Between these alternatives there is no middle ground. The Constitution is either a superior, paramount law, unchangeable by ordinary means, or it is on a level with ordinary legislative acts, and, like other acts, is alterable when the legislature shall please to alter it.

If the former part of the alternative be true, then a legislative act contrary to the Constitution is not law; if the latter part be true, then written Constitutions are absurd attempts on the part of the people to limit a power in its own nature illimitable.

Certainly all those who have framed written Constitutions contemplate them as forming the fundamental and paramount law of the nation, and consequently the theory of every such government must be that an act of the Legislature repugnant to the Constitution is void.

This theory is essentially attached to a written Constitution, and is consequently to be considered by this Court as one of the fundamental principles of our society. It is not, therefore, to be lost sight of in the further consideration of this subject.

If an act of the Legislature repugnant to the Constitution is void, does it, notwithstanding its invalidity, bind the Courts and oblige them to give it effect? Or, in other words, though it be not law, does it constitute a rule as operative as if it was a law? This would be to overthrow in fact what was established in theory, and would seem, at first view, an absurdity too gross to be insisted on. It shall, however, receive a more attentive consideration.

It is emphatically the province and duty of the Judicial Department to say what the law is. Those who apply the rule to particular cases must, of necessity, expound and interpret that rule. If two laws conflict with each other, the Courts must decide on the operation of each.

So, if a law be in opposition to the Constitution, if both the law and the Constitution apply to a particular case, so that the Court must either decide that case conformably to the law, disregarding the Constitution, or conformably to the Constitution, disregarding the law, the Court must determine which of these conflicting rules governs the case. This is of the very essence of judicial duty.

If, then, the Courts are to regard the Constitution, and the Constitution is superior to any ordinary act of the Legislature, the Constitution, and not such ordinary act, must govern the case to which they both apply.

Those, then, who controvert the principle that the Constitution is to be considered in court as a paramount law are reduced to the necessity of maintaining that courts must close their eyes on the Constitution, and see only the law.

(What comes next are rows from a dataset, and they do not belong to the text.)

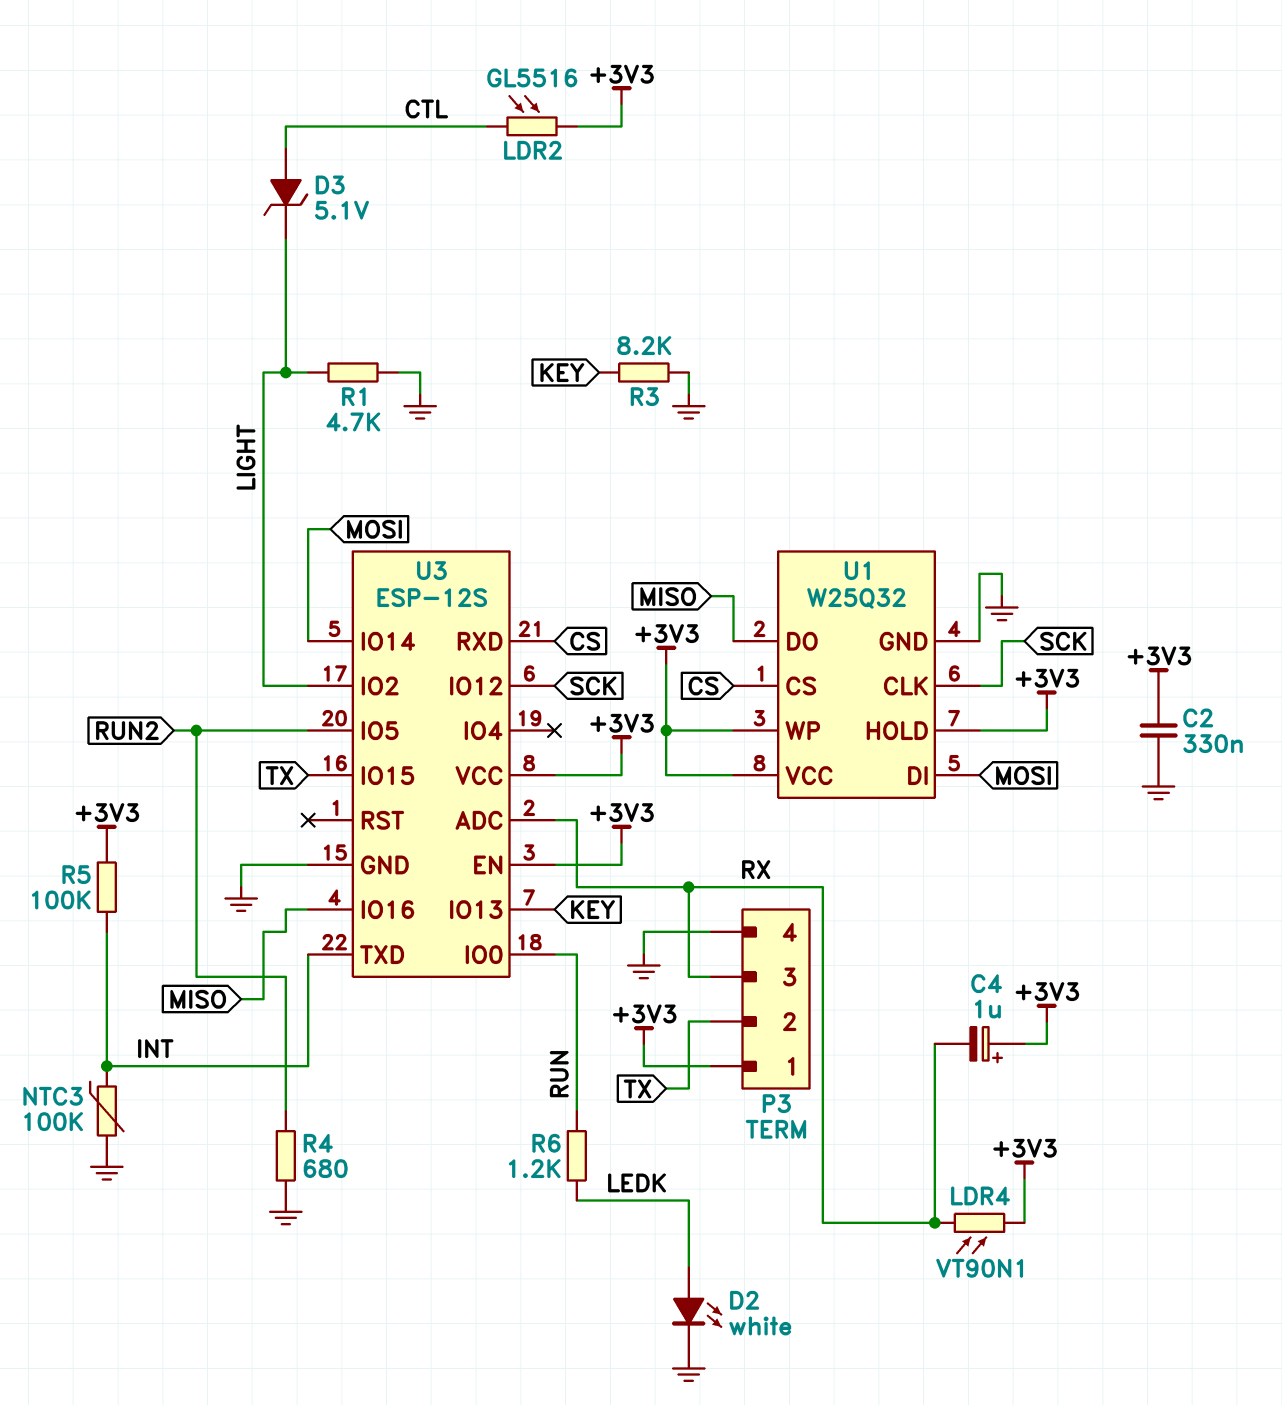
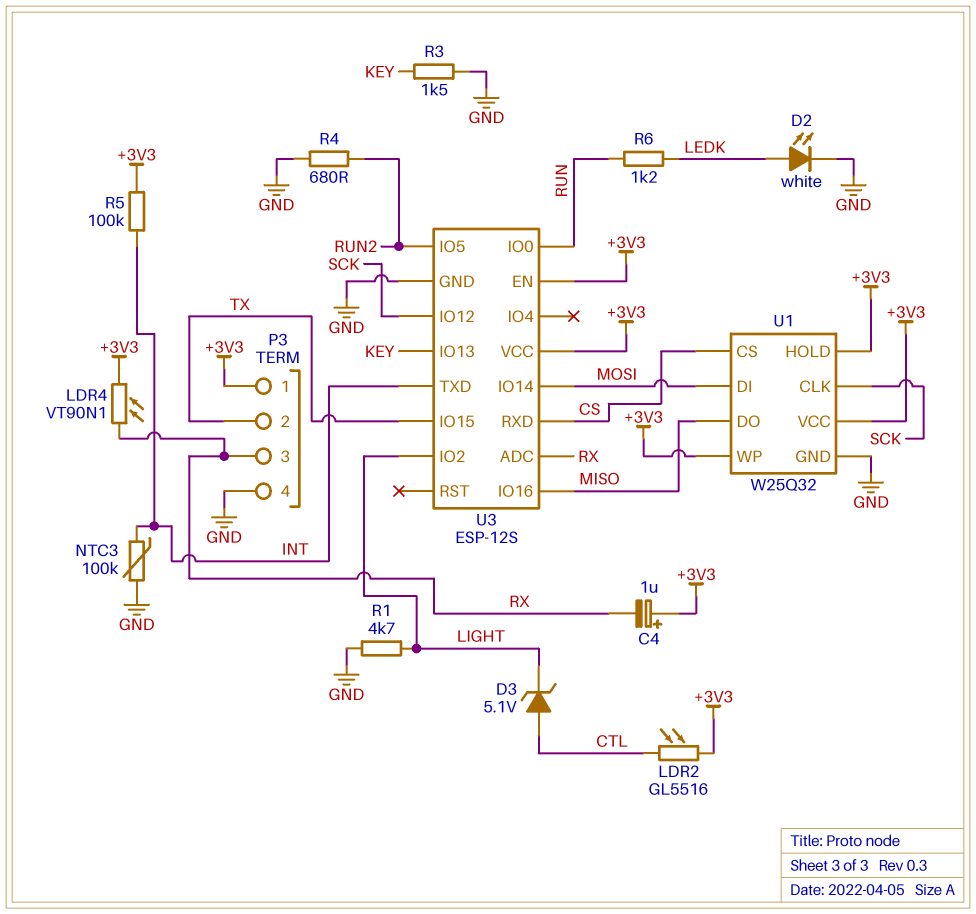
C2: 330nF (+3V3, GND) -> none
R3: 8.2k (GND, KEY) -> 1.5k (GND, KEY)

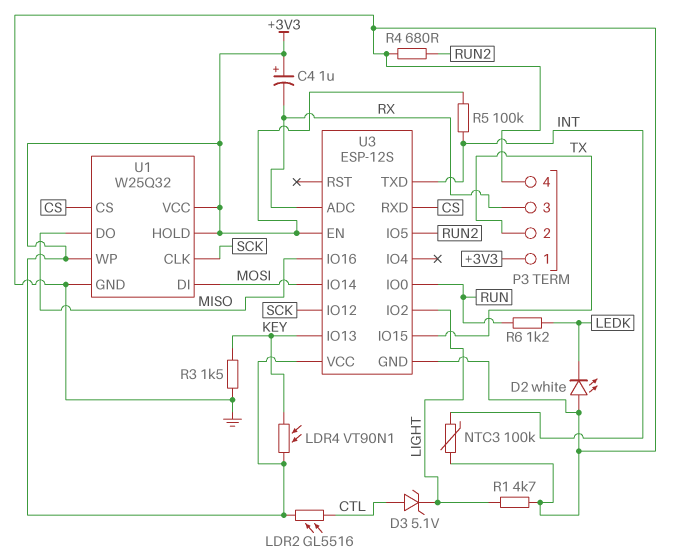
D2: LED white (A LEDK, K GND) -> LED white (A GND, K LEDK)
LDR4: VT90N1 (+3V3, RX) -> VT90N1 (+3V3, KEY)

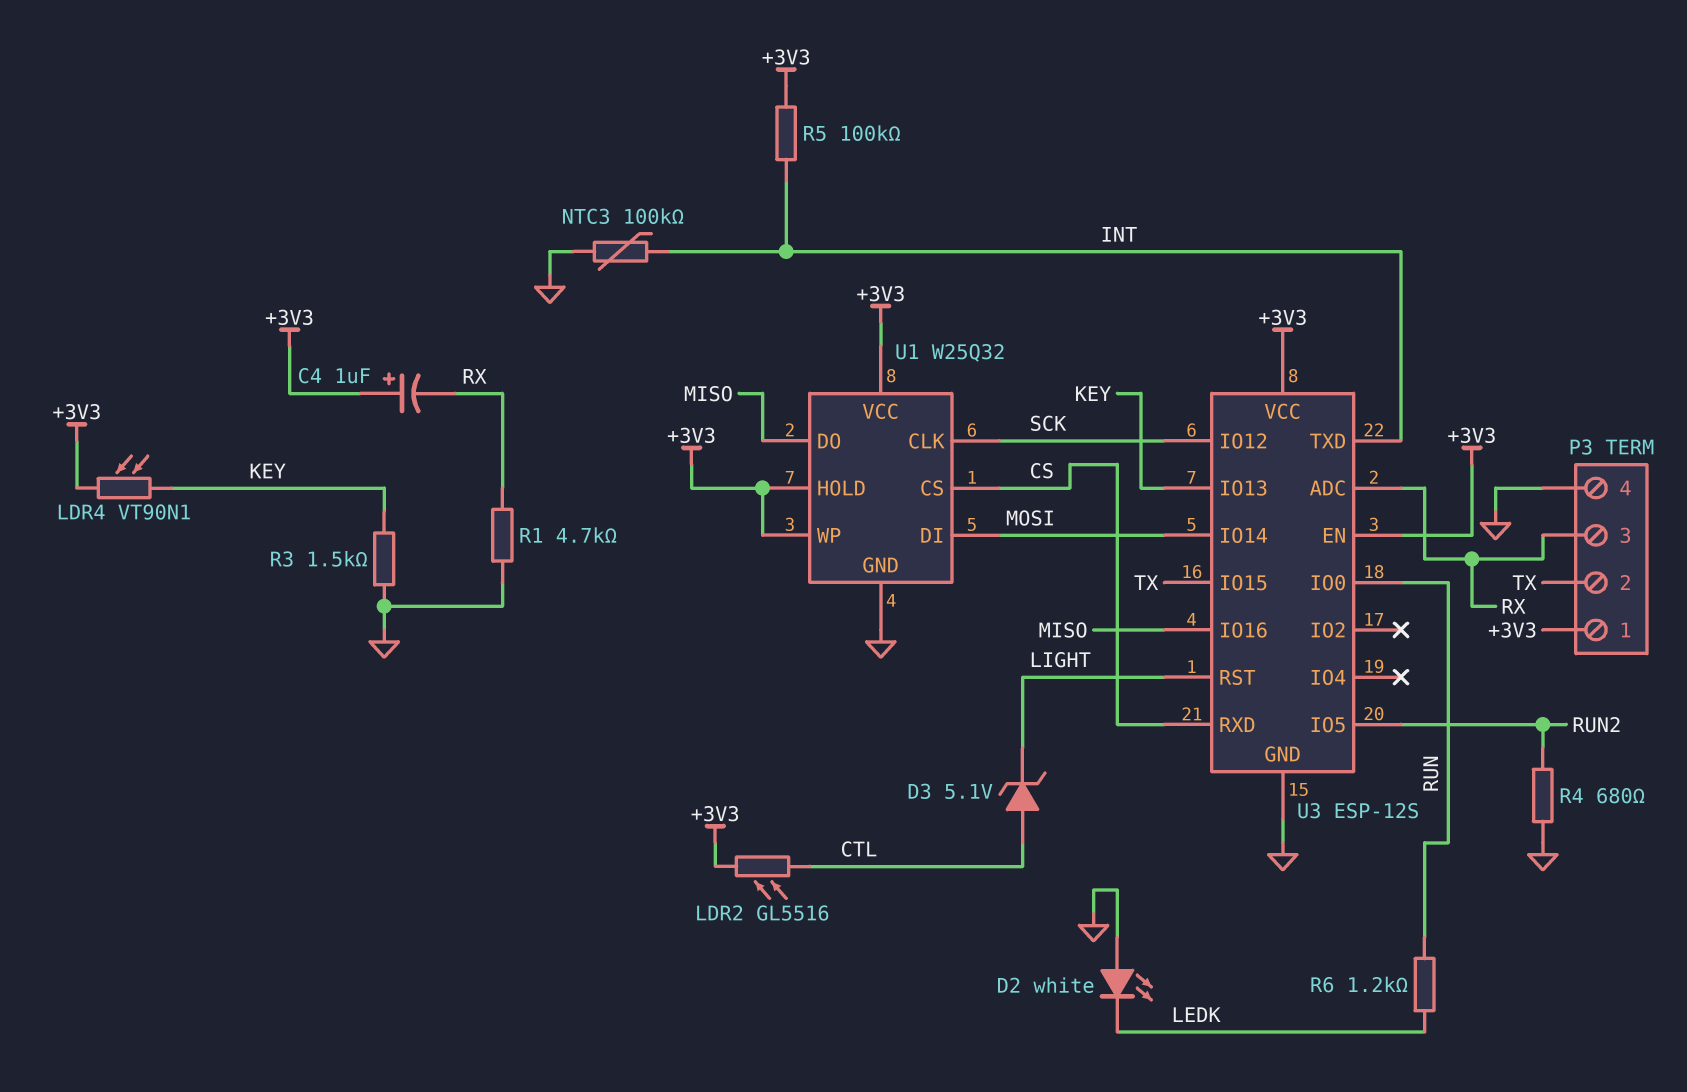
R1: 4.7k (GND, LIGHT) -> 4.7k (GND, RX)
U3 pin IO2: LIGHT -> none
U3 pin RST: none -> LIGHT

This doctrine would subvert the very foundation of all written Constitutions. It would declare that an act which, according to the principles and theory of our government, is entirely void, is yet, in practice, completely obligatory. It would declare that, if the Legislature shall do what is expressly forbidden, such act, notwithstanding the express prohibition, is in reality effectual. It would be giving to the Legislature a practical and real omnipotence with the same breath which professes to restrict their powers within narrow limits. It is prescribing limits, and declaring that those limits may be passed at pleasure.

That it thus reduces to nothing what we have deemed the greatest improvement on political institutions -- a written Constitution, would of itself be sufficient, in America where written Constitutions have been viewed with so much reverence, for rejecting the construction. But the peculiar expressions of the Constitution of the United States furnish additional arguments in favour of its rejection.